From January to September this year, companies in Singapore have gone on a US$91 billion buying spree around the world. This is more than twice the amount of US$41.9 billion spent in the same period last year, according to data from Bloomberg.
This spending spree is a good indicator that businesses in Singapore are taking a firm stand despite the trade war between the United States and China. Singapore’s economy is set to grow at the slowest pace it’s had since 2016, which is further impetus for businesses to look overseas for expansion.
Citigroup Inc’s head of Southeast Asia corporate and investment banking, David Biller, says, “We’re certainly seeing a desire among Singapore Inc. companies to globalize. Many of the next-generation leadership teams in these organizations are helmed by executives with multinational experience and they bring a focus on cross-border growth.”
At the moment, Singapore Technologies Engineering Ltd has consulted with Citigroup regarding a US$630 million deal, the biggest transaction it has had so far, in purchasing an aircraft engine components group from General Electric Co.
In the meantime, CapitaLand is buying a portfolio of multifamily properties in America worth US$835 million, its biggest transaction outside of Singapore in eight years.
Singapore Press Holdings (SPH) acquired student accommodations in the United Kingdom for S$321 million, also the biggest overseas transaction for the company.
The number of Singaporean companies acquiring assets globally has also grown by nearly 8 percent from last year, in comparison to mergers and acquisitions in the world as a whole, which only rose 2 percent.
The co-head of South-east Asia investment banking and capital markets at Credit Suisse Group, Pankaj Goel, said, “Achieving organic growth in a relatively small market like Singapore is difficult, and building capabilities and scale will be increasingly important for corporates to stay relevant globally.”

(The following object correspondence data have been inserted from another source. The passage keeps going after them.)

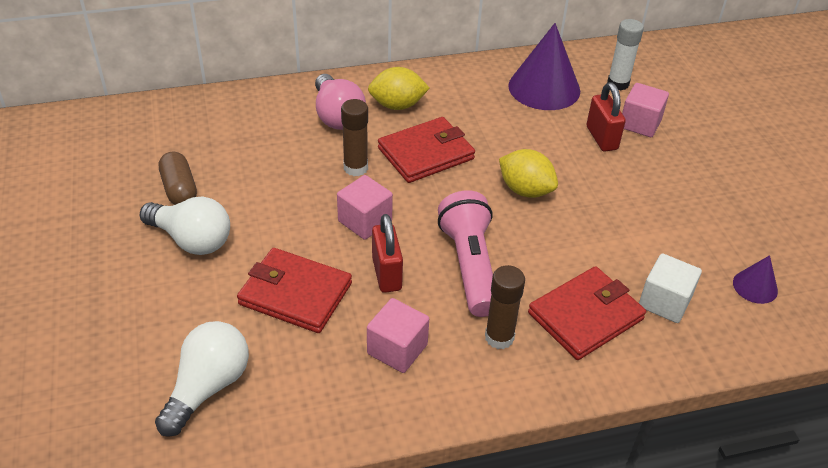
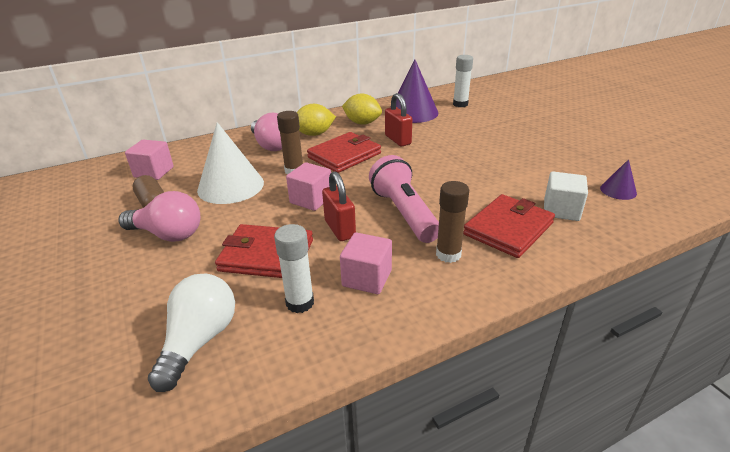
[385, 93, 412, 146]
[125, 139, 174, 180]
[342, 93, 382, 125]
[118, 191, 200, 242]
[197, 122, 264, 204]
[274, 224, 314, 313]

Oriano Lizza, a sales trader at CMC Markets Plc., says that China is particularly attractive. “Many Chinese companies have too much leverage and are selling off assets to strengthen their balance sheet. Being familiar with the region, Singapore companies are coming in and many do cut-price offers.
Singaporean companies have bought 68 firms from China this year alone. From US$3.8 billion last year, there has been US$19.5 billion worth of transactions in the area this year, the biggest one being the US$14 billion capital injection in Jack Ma’s Ant Financial from Singapore. This was announced last June, including a GIC and Temasek-backed dollar tranche.
Temasek also injected 3 billion euros for Bayer AG to finance the takeover of Monsanto Co. Meanwhile, GIC had an involvement in the acquiring a majority stake in Thomson Reuters Corp’s financial and risk unit.
According to Oriano Lizza “The Singapore government has been encouraging companies for years to expand abroad to develop the country’s profile. GIC and Temasek have been at the forefront of it.”
There is talk of the buying momentum still going strong. Tay Ee Ching, PMorgan Chase & Co’s head of M&A for Southeast Asia, says that Singaporean companies are buying “new technologies, new sources of growth. The trend should continue as they become more experienced in competing for assets abroad.”